Pese a que los fundamentos del fallo no se difundieron, los camaristas Carlos Bossi, Horacio Díaz y Diego Barroetaveña entendieron que el empresario disparó "cuando su vida ya no corría peligro y los ladrones estaban a punto de escapar", señaló un vocero.
La fuente agregó que "se descartó que Vercesi haya actuado en exceso de legítima defensa" y por eso se rechazó el pedido de absolución solicitado por la defensa y se hizo lugar al de la
fiscal María Luisa Jalbert, que había pedido una pena de nueve años de prisión.
El hecho que ventiló el TOC 21, durante un juicio que se extendió durante cerca de un mes, ocurrió el mediodía del 2 de febrero de 2002, cuando Vercesi detuvo su automóvil Peugeot 505
bordó frente a un semáforo de la avenida Libertador y Mendoza, en Belgrano.
Según los testigos, el hombre fue sorprendido por un asaltante que lo increpó con una navaja y le arrebató un reloj marca Rolex, a través de la ventanilla.
Con el botín en mano, el ladrón se subió a una motocicleta -guiada por un cómplice- y ambos intentaron escapar.
En ese momento, el hombre asaltado tomó una pistola nueve milímetros de su propiedad -para la que tenía permiso de portación del Registro Nacional de Armas (RENAR)-, y disparó por lo menos
una docena de veces contra los delincuentes.
Uno de los delincuentes recibió un balazo en la espalda y el otro un tiro en el omóplato y otro en la cabeza, por lo que murieron en el acto.
Cuando la Policía revisó los cuerpos, ninguno tenía armas y se presume que el cuchillo con el que amenazaron al empresario quedó en manos de un tercer ladrón que logró escapar.
Según la investigación, la moto utilizada por los delincuentes -una Transalp color gris- había sido robada horas antes en el norte del conurbano y ambos asaltantes tenían antecedentes penales
por distintos delitos.
Después de los disparos, Vercesi permaneció en el lugar hasta la llegada de efectivos de la comisaría 51, con jurisdicción en la zona, quienes lo llevaron detenido.
A pocos días de ocurrido el hecho, el empresario quedó en libertad por orden del juez de instrucción porteño Jorge Luis Rimondi, quien consideró que el imputado actuó en exceso de legítima defensa, un delito excarcelable.
Pero cuando el caso fue elevado a juicio oral, la fiscalía consideró que se había tratado de un homicidio simple y el caso llegó a manos del tribunal oral con esa carátula.
Vercesi es dueño de una empresa que alquila volquetes y máquinas para la construcción e instructor de tiro.

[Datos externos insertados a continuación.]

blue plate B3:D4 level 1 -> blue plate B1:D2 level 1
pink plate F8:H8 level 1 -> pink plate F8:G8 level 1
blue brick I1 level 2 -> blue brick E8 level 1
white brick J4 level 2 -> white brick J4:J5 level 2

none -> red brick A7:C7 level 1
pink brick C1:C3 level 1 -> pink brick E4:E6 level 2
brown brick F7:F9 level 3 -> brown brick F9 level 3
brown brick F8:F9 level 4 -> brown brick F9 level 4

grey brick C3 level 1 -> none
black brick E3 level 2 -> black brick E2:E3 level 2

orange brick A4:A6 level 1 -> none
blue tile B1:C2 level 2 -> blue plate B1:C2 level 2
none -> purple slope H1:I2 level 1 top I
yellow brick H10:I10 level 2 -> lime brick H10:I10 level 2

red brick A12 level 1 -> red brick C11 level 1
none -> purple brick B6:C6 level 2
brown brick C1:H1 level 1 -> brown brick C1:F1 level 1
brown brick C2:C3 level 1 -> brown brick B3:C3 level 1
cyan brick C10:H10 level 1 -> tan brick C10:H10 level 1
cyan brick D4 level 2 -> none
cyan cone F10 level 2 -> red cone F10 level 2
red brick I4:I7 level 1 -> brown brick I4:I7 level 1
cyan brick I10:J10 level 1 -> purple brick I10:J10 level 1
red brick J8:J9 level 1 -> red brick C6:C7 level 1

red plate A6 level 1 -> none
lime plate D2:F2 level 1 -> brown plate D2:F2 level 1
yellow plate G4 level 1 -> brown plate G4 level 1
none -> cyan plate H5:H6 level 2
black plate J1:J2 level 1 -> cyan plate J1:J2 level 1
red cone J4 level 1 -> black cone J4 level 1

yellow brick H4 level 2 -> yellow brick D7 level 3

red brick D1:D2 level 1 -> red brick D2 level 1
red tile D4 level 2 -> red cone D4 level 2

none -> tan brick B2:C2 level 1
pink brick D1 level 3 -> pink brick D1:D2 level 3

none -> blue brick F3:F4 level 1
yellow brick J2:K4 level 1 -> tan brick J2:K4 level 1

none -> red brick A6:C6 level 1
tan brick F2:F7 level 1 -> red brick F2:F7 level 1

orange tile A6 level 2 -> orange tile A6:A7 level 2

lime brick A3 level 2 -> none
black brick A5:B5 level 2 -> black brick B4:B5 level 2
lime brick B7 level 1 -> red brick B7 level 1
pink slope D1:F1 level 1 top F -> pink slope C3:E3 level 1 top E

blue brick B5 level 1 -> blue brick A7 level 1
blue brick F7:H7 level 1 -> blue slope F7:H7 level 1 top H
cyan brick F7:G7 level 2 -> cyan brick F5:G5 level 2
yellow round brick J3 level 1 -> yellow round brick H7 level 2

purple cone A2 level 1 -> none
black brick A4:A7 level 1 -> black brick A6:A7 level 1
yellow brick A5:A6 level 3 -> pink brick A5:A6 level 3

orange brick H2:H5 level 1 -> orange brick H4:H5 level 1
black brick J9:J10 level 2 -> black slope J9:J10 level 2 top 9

Cuando ocurrió el hecho, iba acompañado en el auto por una amiga que declaró en el juicio e intentó convencer al tribunal de que la vida de ambos corría peligro y por eso el empresario debió disparar.
Sin embargo, los jueces no habrían tenido en cuenta ese testimonio, que se consideraba el más importante del debate. El caso recordó al del ingeniero Horacio Santos, quien fue condenado el 27 de septiembre de 1994 a 12 años de prisión por haber matado a dos jóvenes que le robaron el pasacasete de su automóvil, en el barrio porteño de Villa Devoto.